Why is soweto uprising important




















Up till now he has been subjected to a school system which drew him away from his own community and partically [sic] misled him by showing him the green pastures of the European but still did not allow him to graze there. Before the Act, South Africa had a rich tradition of independent mission schools. The education enjoyed by Nelson Mandela , Robert Sobukwe , Oliver Tambo , Govan Mbeki and many others allowed them to become some of the best minds in the country.

The apartheid government wanted cheap labour, but it also wanted to end the threat posed by bright African minds. Mission schools were closed, and universities such as Fort Hare had their high academic standards chopped to a stump. To hell with Boere. The fuse was lit when the government proposed to introduce Afrikaans as the language of teaching.

Black South Africans spoke their own languages. These had already been ignored in their education. English had long been the medium of instruction — their second language — and was a language most urban young black people were at least familiar with.
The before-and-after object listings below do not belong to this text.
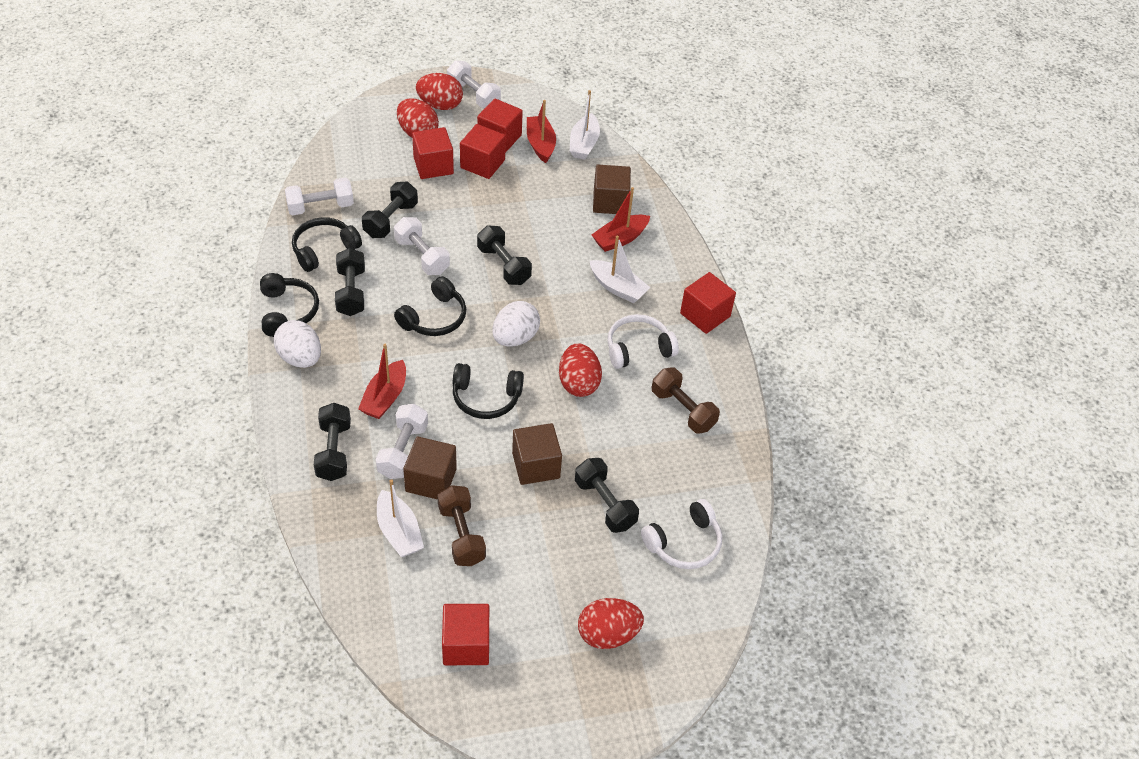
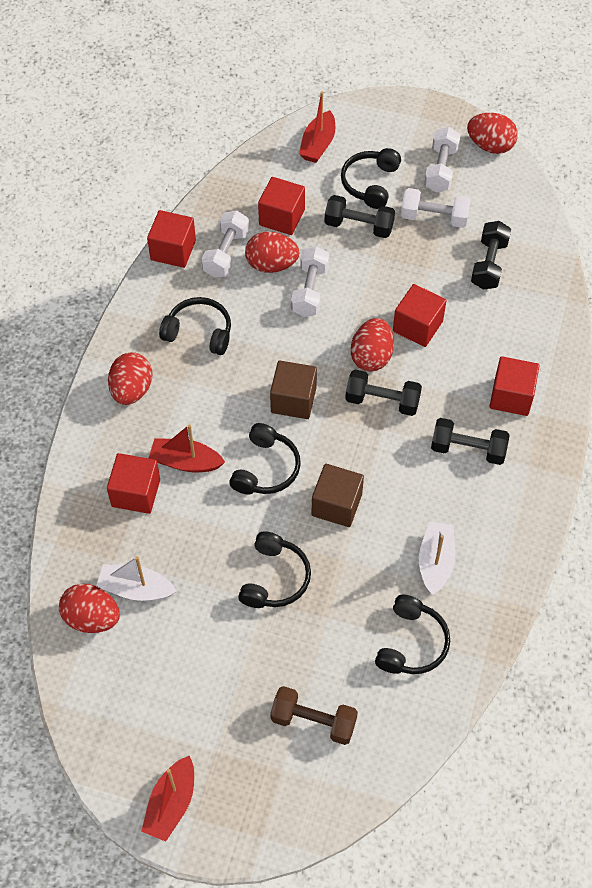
black dumbbell: 5 -> 4
black headphones: 4 -> 5
brown cube: 3 -> 2
brown dumbbell: 2 -> 1
red egg: 4 -> 5
white boat: 3 -> 2
white egg: 2 -> 0
white headphones: 2 -> 0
Now the authorities wanted the people they had denied an education to learn a third language. Two of the many placards produced by students during the uprising later confiscated and photographed by the police highlight their antagonism to Afrikaans. People who speak three languages are considered to be highly educated. These young people, given a rudimentary government education, were getting by in English. But almost none of them knew Afrikaans well enough to be taught in it, let alone write exams in the language.

Afrikaans was also the language of the oppressor. The protest is well organised. It is to be conducted peacefully. From there they are to continue to Orlando Stadium. Students gather at Naledi High. The mood is high-spirited and cheerful. At assembly the principal gives the students his support and wishes them good luck.

Before they start the march, Action Committee chairperson Tebello Motopanyane addresses the students, emphasising that the march must be disciplined and peaceful. At the same time, students gather at Morris Isaacson High. Action Committee member Tsietsi Mashinini speaks, also emphasising peace and order.

The students set out. On the way they pass other schools and numbers swell as more students join the march. Some Soweto students are not even aware that the march is happening.

We then joined one of the groups and marched. There are eventually 11 columns of students marching to Orlando Stadium — up to 10 of them, according to some estimates. There have been a few minor skirmishes with police along the way. We have just received a report that the police are coming. Be cool and calm.

We are not fighting. It is a tense moment for police and students. Police retreat to wait for reinforcements. Whereas should have distant, it was instead immediate. The uprising has always been contested. In the immediate aftermath, various liberation movements jostled for ownership over the student movement, claiming influence. As the African National Congress ANC emerged as the dominant internal opposition movement in the country, it increasingly absorbed the uprising into its official lore.

Likewise, the historiography of the uprising itself is not static. After the fall of apartheid, important interventions allowed a more nuanced understanding of the uprising based on testimony.

I felt that there might be many people like myself who witnessed, experienced and participated in the uprising, but who experienced it differently to those who are mentioned in the many books about June Students emerged here not as pawns of history, but as fully realised historical actors. Students Must Rise , a collection published in , partly in response to contemporary student activism, situated events in Soweto in a broader historical continuum and drew out important considerations and distinctions: of gender, class, region and generation Heffernan et al.

South Africans, and historians of South Africa, continue to grapple with the content and legacy of the uprising that began 45 years ago, on 16 June The author would like to thank Wayne Dooling for his comments on an earlier version of this piece. Bonner, Philip, and Lauren Segal Soweto: A History. Cape Town: Maskew Miller Longman. Soweto, 16 June Personal Accounts of the Uprising.

Cape Town: Kwela Books. Brown, Julian Johannesburg: Jacana Media. Heffernan, Anne, and Noor Nieftagodien, eds Johannesburg: Wits University Press. Hirson, Baruch Year of Fire, Year of Ash. London: Zed Press. Hyslop, Jonathan Pietermaritzburg: University of Natal Press.

Lodge, Tom Cambridge: Cambridge University Press. Black Politics in South Africa since London: Longman. Marx, Anthony Oxford: Oxford University Press. The youngest student to be killed was year-old Hector Pieterson, whose photo became the symbol of the Soweto Uprising. Hector was on his way to meet his sister at her school when he got shot by the police. The shootings occurred until nightfall that day. The government reports that only 23 students were killed, but it is estimated that up to were killed with over a thousand people being wounded.

Images of the Soweto Uprising shocked the world. The photograph of a dying Hector Pieterson, which was taken by photojournalist Sam Nzima, outraged the world and brought attention to the Apartheid government.

Each year, there is a different theme for Youth Month.